Take your choice: Which do you agree with more: America needs more faith and religion, or America needs more reason and science?  Those were your two options for a question in a recent research study on what’s polarizing America. I’d call the question itself polarizing. I wanted to answer “All of the above,” but they didn’t offer that option.

I had come face to face once again with a biased view of knowledge — one that’s both irrational and deeply damaging. It’s called scientism, and J. P. Moreland — whom I have long considered one of today’s most important authors — explains it in depth in his excellent new book Scientism and Secularism: Learning to Respond to a Dangerous Ideology.
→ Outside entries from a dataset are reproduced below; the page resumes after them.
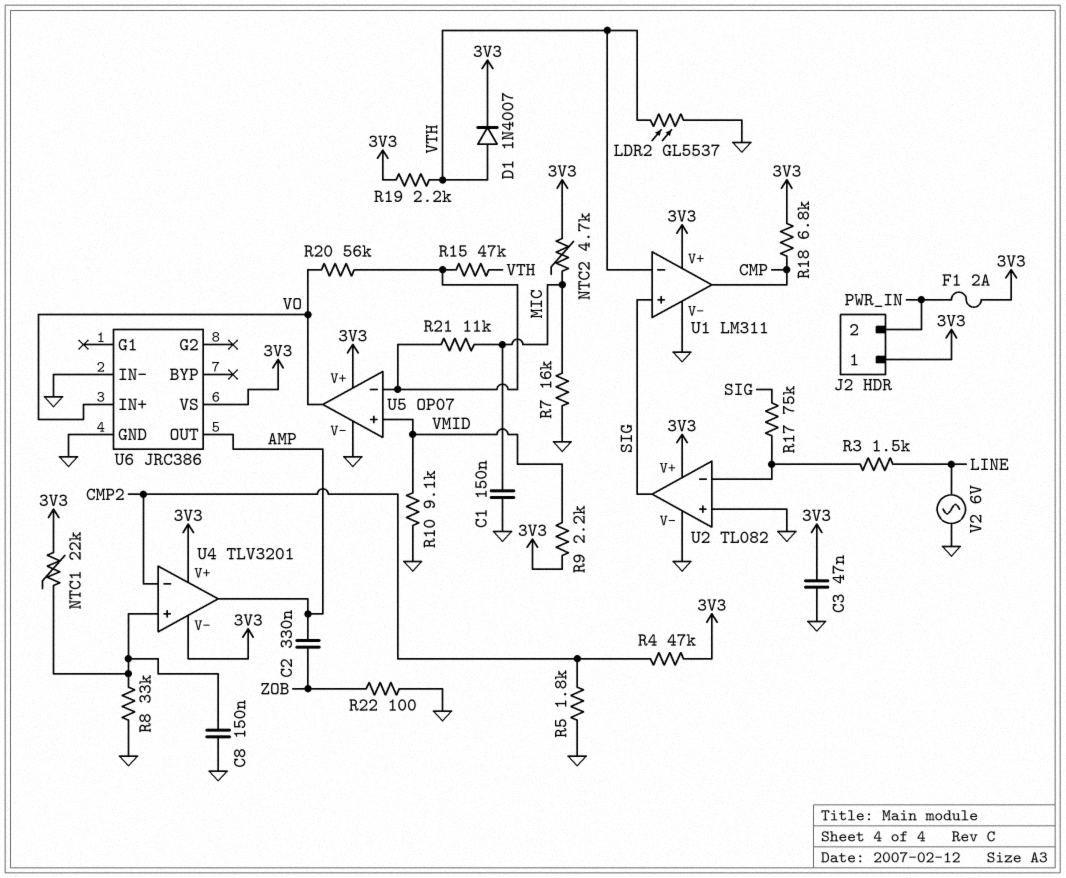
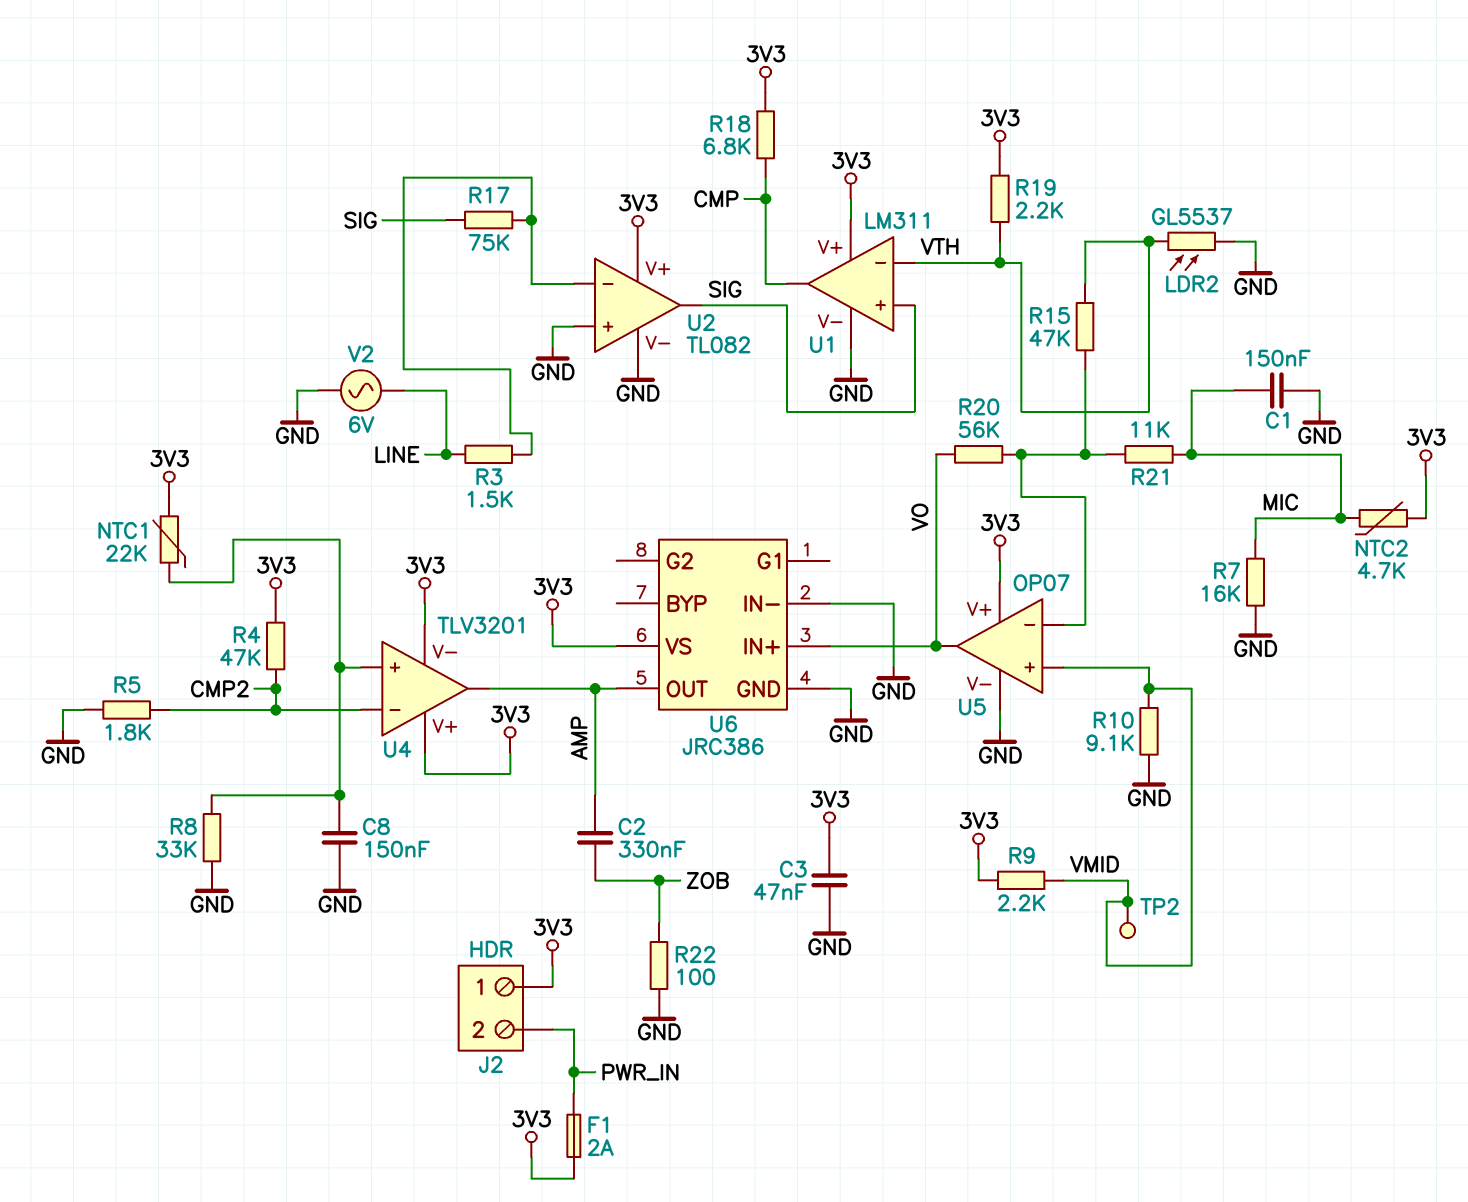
D1: diode 1N4007 (A VTH, K 3V3) -> none
TP2: none -> test point (VMID)

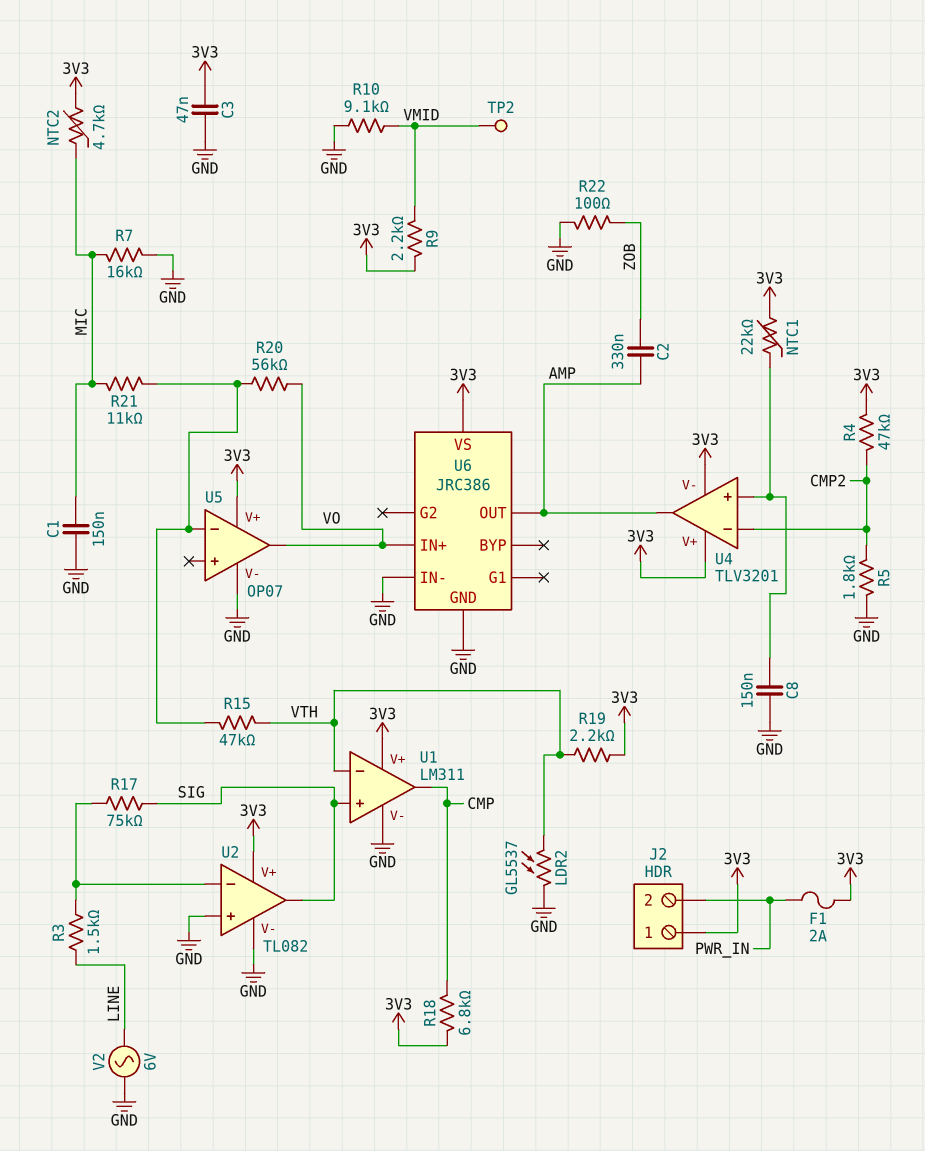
R8: 33k (GND, U4/in+) -> none
U5 pin in+: VMID -> none

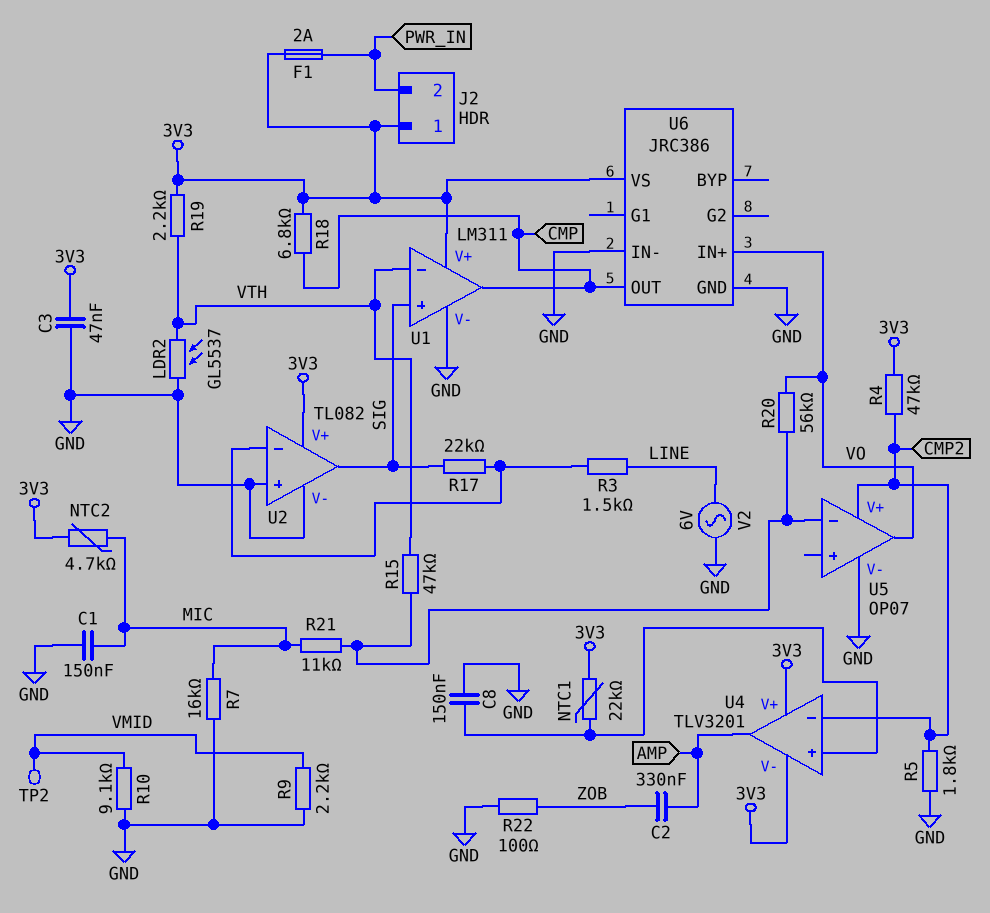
R9: 2.2k (3V3, VMID) -> 2.2k (GND, VMID)
R17: 75k (SIG, U2/in-) -> 22k (SIG, U2/in-)
U5 pin V+: 3V3 -> CMP2
U6 pin OUT: AMP -> CMP

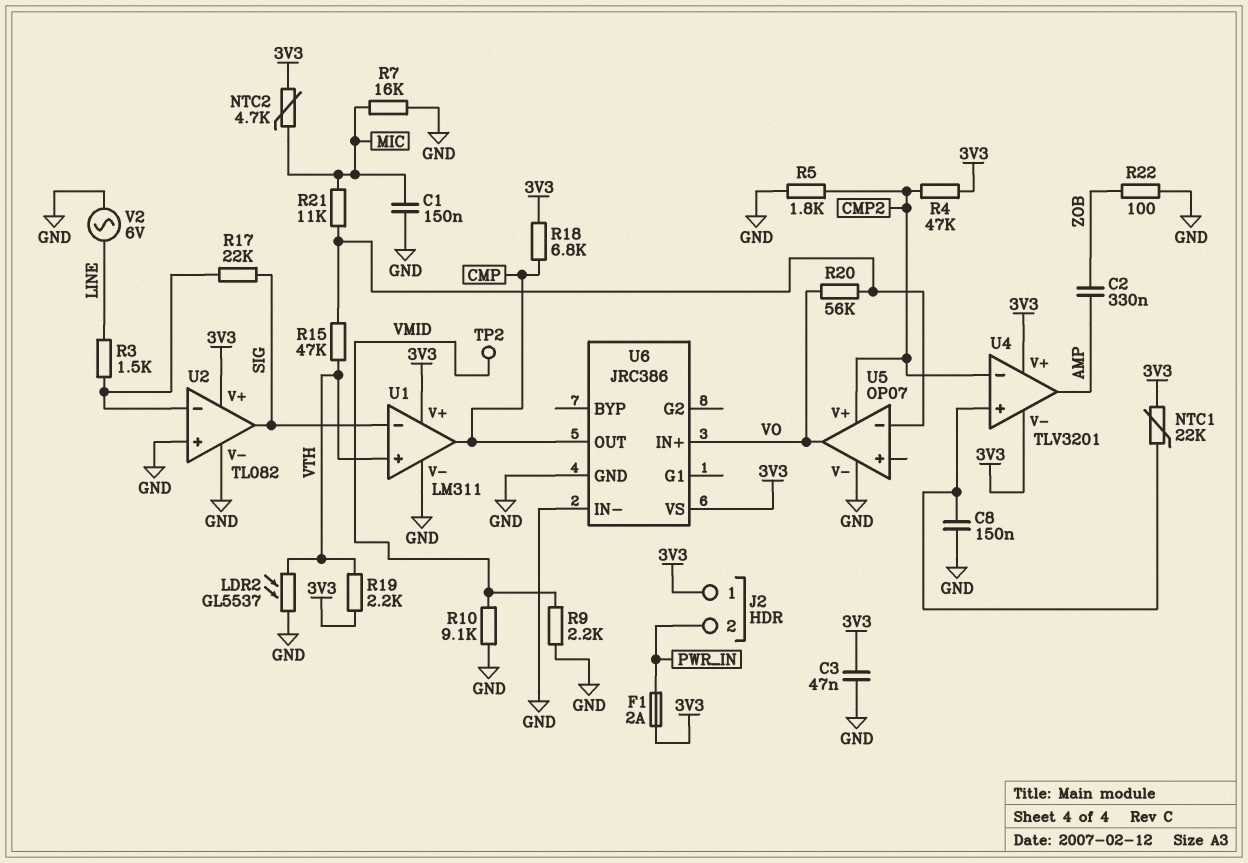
U1 pin in+: SIG -> VTH
U1 pin in-: VTH -> SIG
Scientism pits faith against reason, religion against science, as if a person has to choose one or the other. It’s a “dark, hideous, and I dare say, evil” notion, says Moreland, defining it as “roughly, the idea that the hard sciences alone have the intellectual authority to give us knowledge of reality.” That leaves everything else, including moral and spiritual truth, “based on private emotions, blind faith or cultural upbringing.”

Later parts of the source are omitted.